KK: At a very young professional age, I was taught not to be afraid to say, "I don't know." Always ask why, and always keep learning. If you don't know the answer, work to make sure you can find it. As IT and security professionals, I believe we are so incredibly lucky that there is an infinite amount of evolving technologies we can take apart, break, fix and improve as we continue our collective path on the "Digital Revolution."
WiC: What does BT Women's Network entail?
KK: For the past 30 years, the BT Women's Network's main objective has been to create a gender-equal workforce at BT. Our purpose at BT has always been the same: drive gender equality in BT and across the industry, as well as connect BT's men and women with key opportunities and people. Through regional chapters, events, mentoring, education and community outreach, the network strives to make BT a leader in the promotion of gender equality in the workplace. Some of the best examples are events like our Women in Engineering Day, the #15000 program and our mentorship initiatives. Developing young talent is a passion of mine, and the network allows me to work with people from all parts of our business that I may not normally come in contact with in my day-to-day role. Ultimately, we strive to enable our team members to make the most of the opportunities BT has to offer and these types of events help promote that mission.
WiC: Why is mentoring so important, and how do you make it a priority while also balancing the demands of your day-to-day job?
KK: I think Vint Cerf said it best when he said, "You don't have to be young to learn about technology; you just have to feel young." The technology field is changing so fast that it is almost impossible to keep up with the pace but having the eagerness to learn is crucial as we try to evolve at the same rate. In my opinion, how to think, how to lead, how to question and how to determine what to focus on next are almost more critical than understanding current threats or trends. The reality is they will be obsolete before most of the young people we mentor, whether in a STEM program or university, enter the workforce. I make mentoring a priority because technology is cool, and I want to ensure more young people view IT as "hip" and a viable career option. As an industry, we are facing a massive candidate shortage, specifically to fill the roles forecast in security over the next ten years. I think it is every security leader's responsibility to help bring more young people into our world.
From a balance perspective, I have a clear rule that my day-to-day must come first. Our team and our customers are always my top priority, but they know mentorship and outreach are extremely important to me as well. We work together to coordinate schedules and allocate time for me to focus on mentoring and other technology initiatives. I am blessed with a team that fully supports the programs I'm involved in and encourages my passion for education and mentoring.
WiC: As a mother, mentor, Girl Scout troop leader and advocate for STEM, what makes you feel optimistic about the future of our industry and females' role in it?
KK: As a mother of four, three of whom are girls, I feel a lot of responsibility to not only be a mentor, but an industry leader. My hope is that my children will one day want to emulate this sense of responsibility in their own careers. From my experience, 20 years ago there weren't established roles for women in technology, and my ultimate goal is to facilitate a path for my daughters and all women to have a viable choice to take on any role they choose within technology without having to face bias.
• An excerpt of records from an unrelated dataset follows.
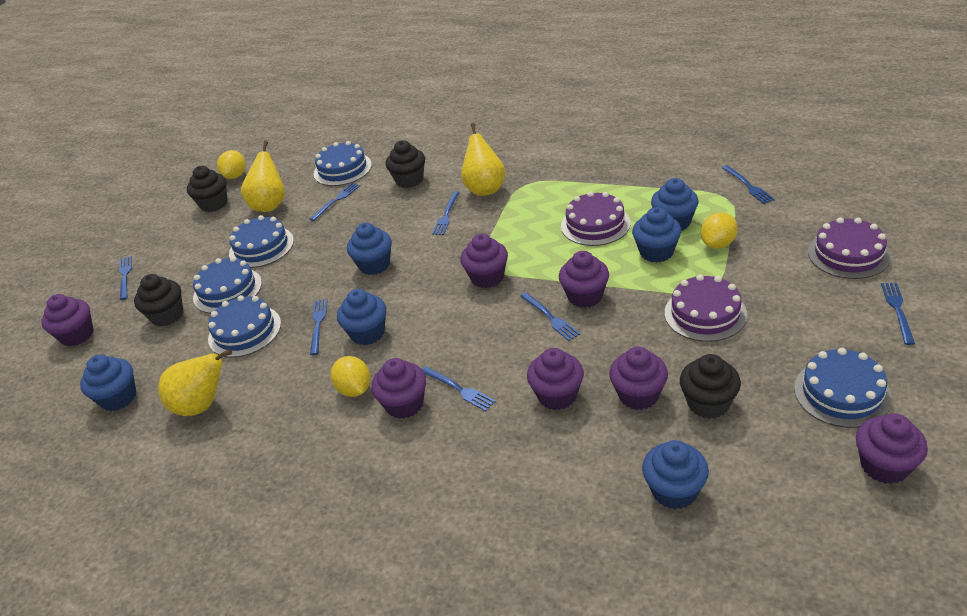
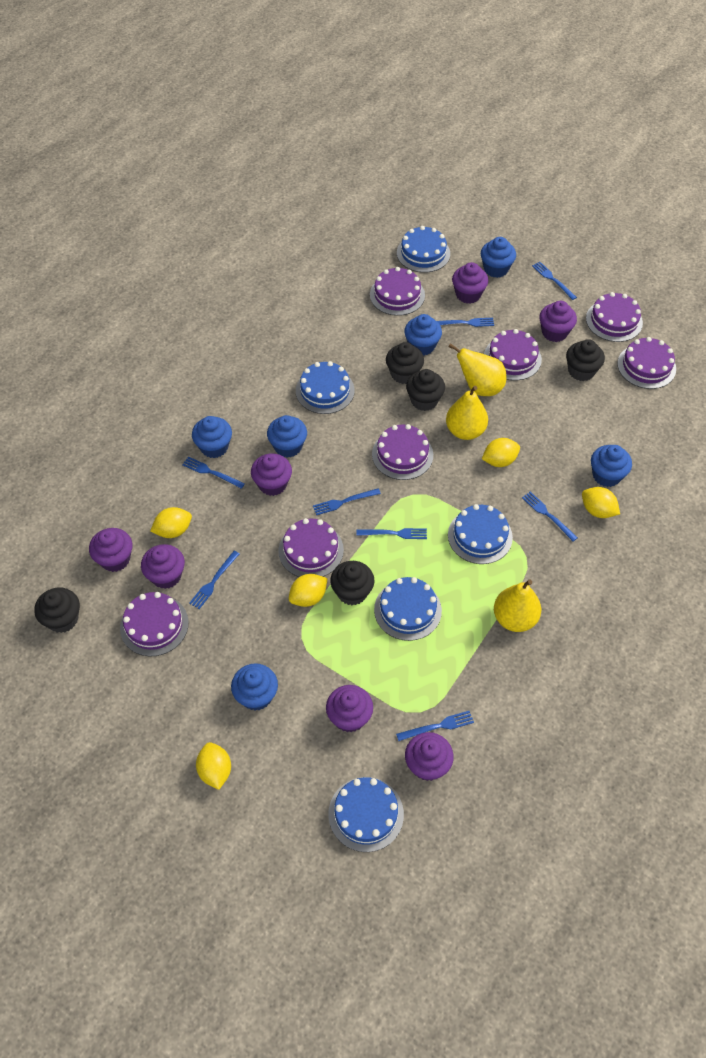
black cupcake: 4 -> 5
purple cake: 3 -> 7
yellow lemon: 3 -> 5

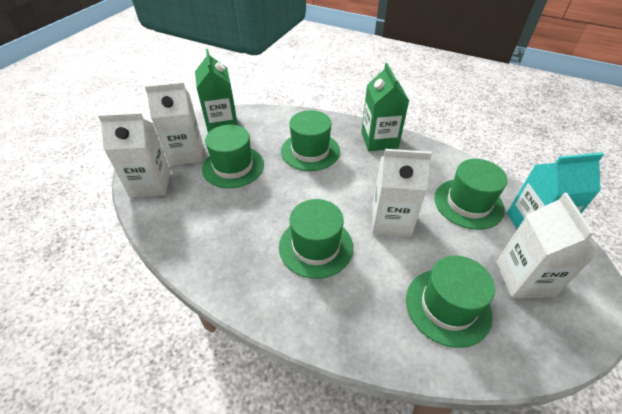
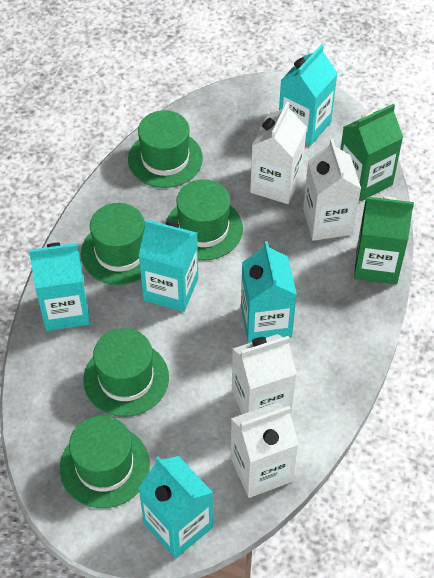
turquoise carton: 1 -> 5

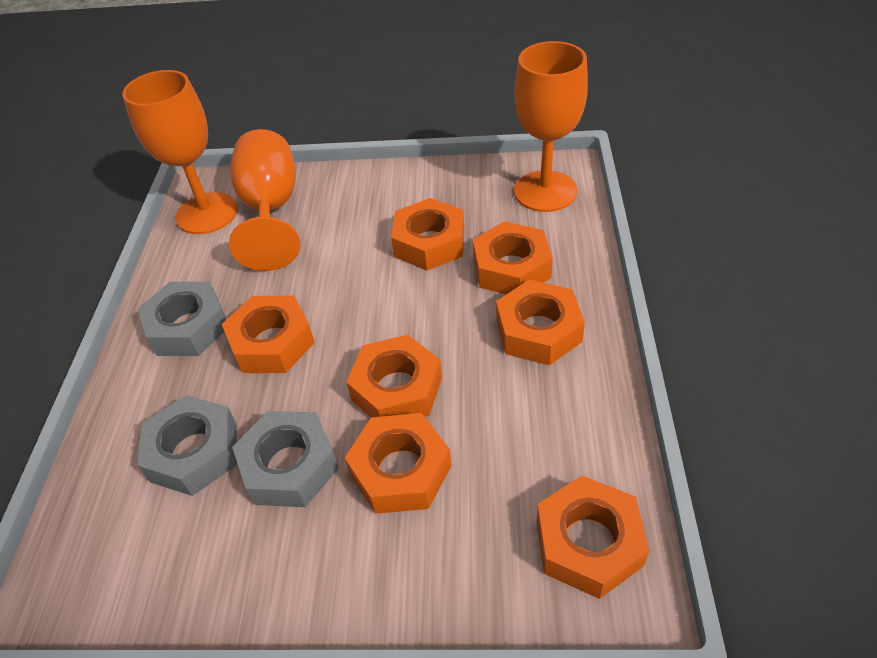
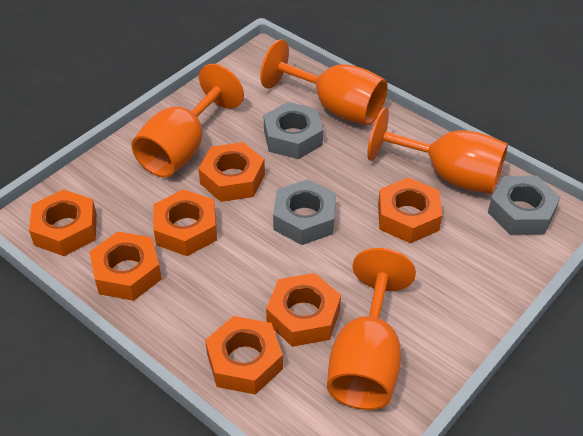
orange goblet: 3 -> 4

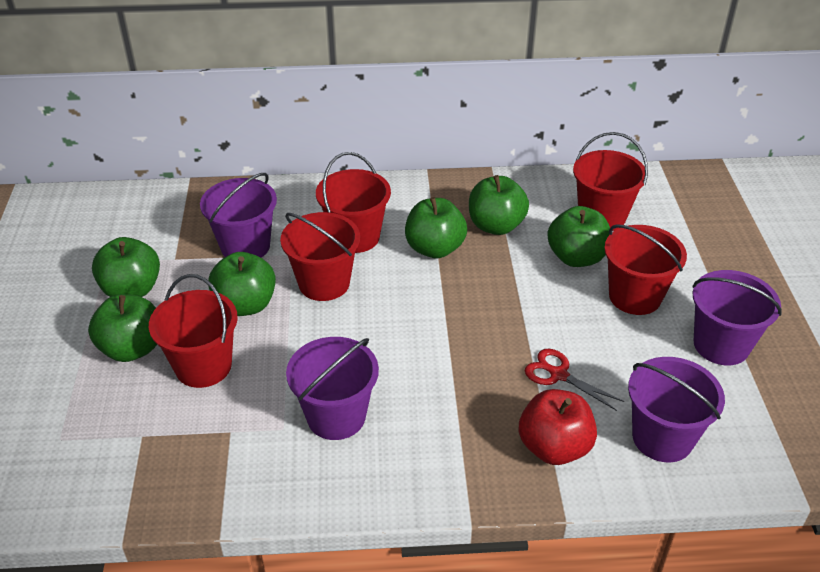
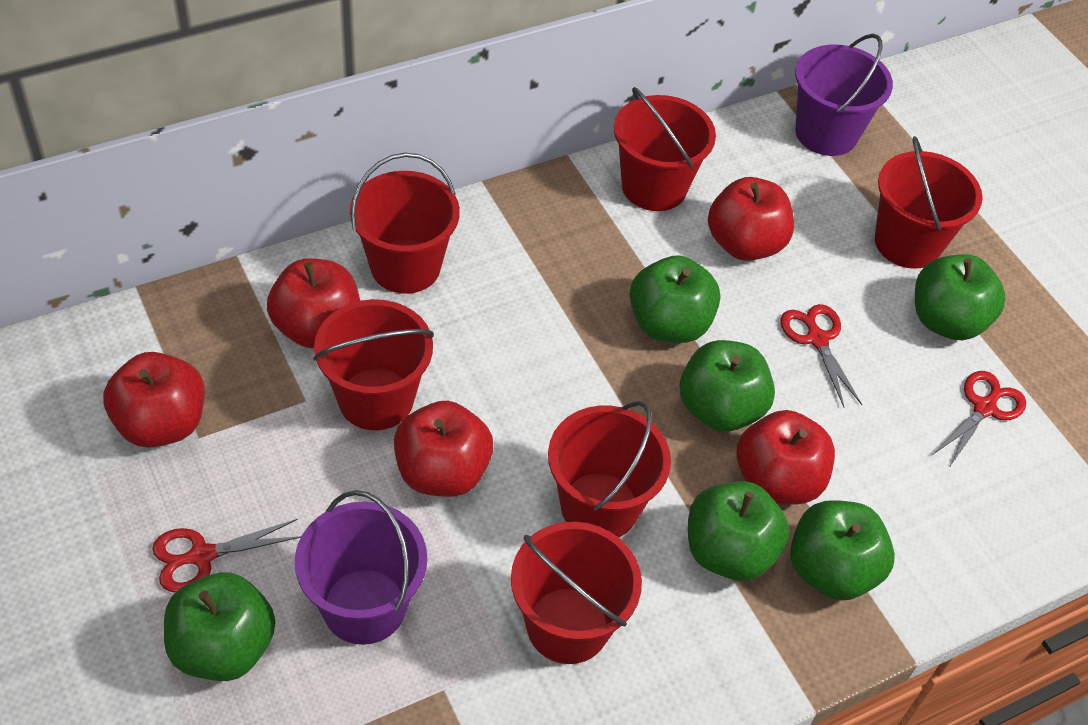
purple bucket: 4 -> 2
red apple: 1 -> 5
red bucket: 5 -> 6
red scissors: 1 -> 3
In terms of how the industry is evolving, I am extremely optimistic that the gender gap in technology is lessening and women are increasingly playing more prevalent roles. In my daughter's Brownie meeting a few weeks ago, NASA gave a talk about the most important women in space exploration, and the next week my children built rockets. STEM and creativity are converging in ways we never imagined, and this is creating a wider appeal to young people to learn and be a part of the digital revolution. Technology is ageless, and I'm confident we will pass the torch to a very accomplished and well prepared next generation, who hopefully will never have to focus on the topic of gender equality.